OPINIÃO
12/09/2019 12:33 -03 | Atualizado 12/09/2019 12:33 -03

'Transporte é o maior equalizador econômico e social', diz Flora Mokgohloa

Em entrevista ao UM BRASIL, a especialista em sustentabilidade e projetos ambientais aborda o conceito de ruas desenhadas para dar segurança e conforto a todos, e não apenas aos carros.

Divulgação/Danilo Tanaka/UM BRASIL
Flora Mokgohloa é especialista em sustentabilidade e trabalhou na prefeitura de Joanesburgo, capital da África do Sul.

O sistema de transporte público é uma forma de promover a inclusão de todos os cidadãos, avalia a especialista em sustentabilidade e projetos ambientais Flora Mokgohloa.
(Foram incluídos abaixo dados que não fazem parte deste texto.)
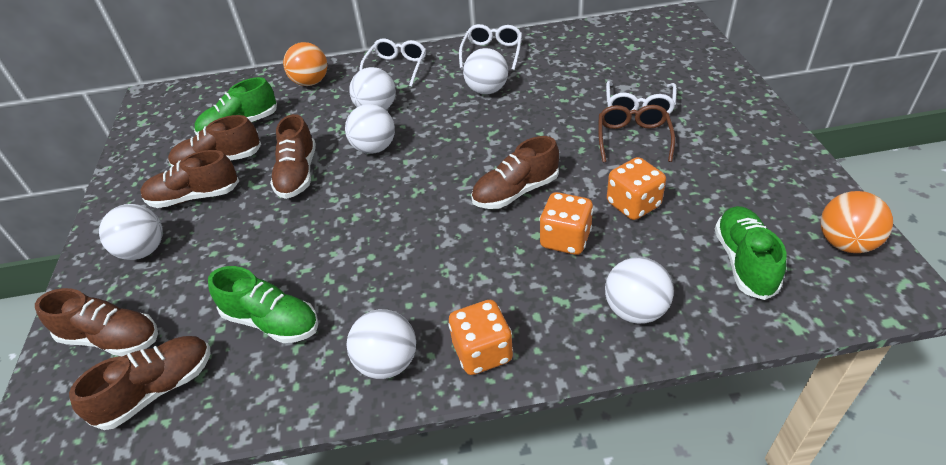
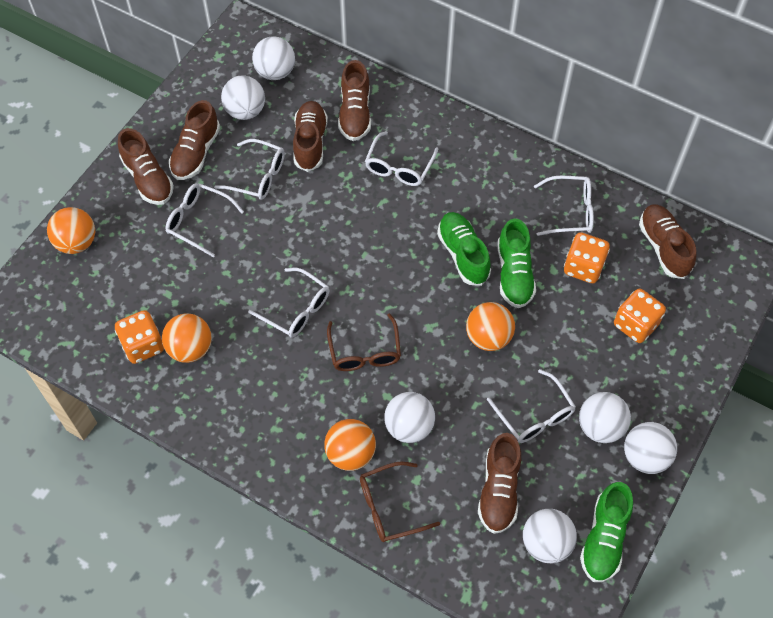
brown glasses: 1 -> 2
orange ball: 2 -> 4
white glasses: 3 -> 6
Em entrevista ao UM BRASIL*, ela afirmou que as cidades precisam repensar todo o sistema para que esse objetivo seja alcançado, pois na África do Sul, por exemplo, moradores das regiões periféricas gastam, em média, 40% da renda com transporte.

“O transporte é o maior equalizador econômico e social, mas as ruas foram feitas para carros, e não para as pessoas. Se queremos que as pessoas almejem o mesmo tipo de qualidade de vida, é preciso que utilizem o mesmo sistema de transporte público”, destaca a ex-diretora do departamento de planejamento de gestão ambiental da Prefeitura de Joanesburgo.

Mokgohloa aborda o conceito de “ruas completas”, desenhadas para dar segurança e conforto a todas as pessoas – e não apenas aos carros. Ela diz que favorecer o tráfego de veículos particulares nas vias das cidades reduz a atividade econômica local. “Quanto mais carros na rua, mais engarrafamento e menos produção. Isso prejudica o desenvolvimento da cidade.”

A especialista cita Manhattan, em Nova York, como exemplo bem-sucedido de replanejamento urbano. Ela ressalta que a prefeitura da capital da África do Sul teve essa preocupação e incentivou uma mudança de mentalidade na maneira como as ruas são utilizadas pela população, no sentido de proporcionar melhor qualidade de vida e mobilidade urbana.

“É preciso mudar a mentalidade, principalmente dos engenheiros, para que pensem nas pessoas primeiro ao construir uma rua. Quando pensamos nas pessoas primeiro, pensamos nas que caminham; segundo, nas que usam bicicleta; terceiro, nas que podem utilizar um transporte público; e, por último, pensamos naqueles que possuem seus próprios carros”, conclui Flora.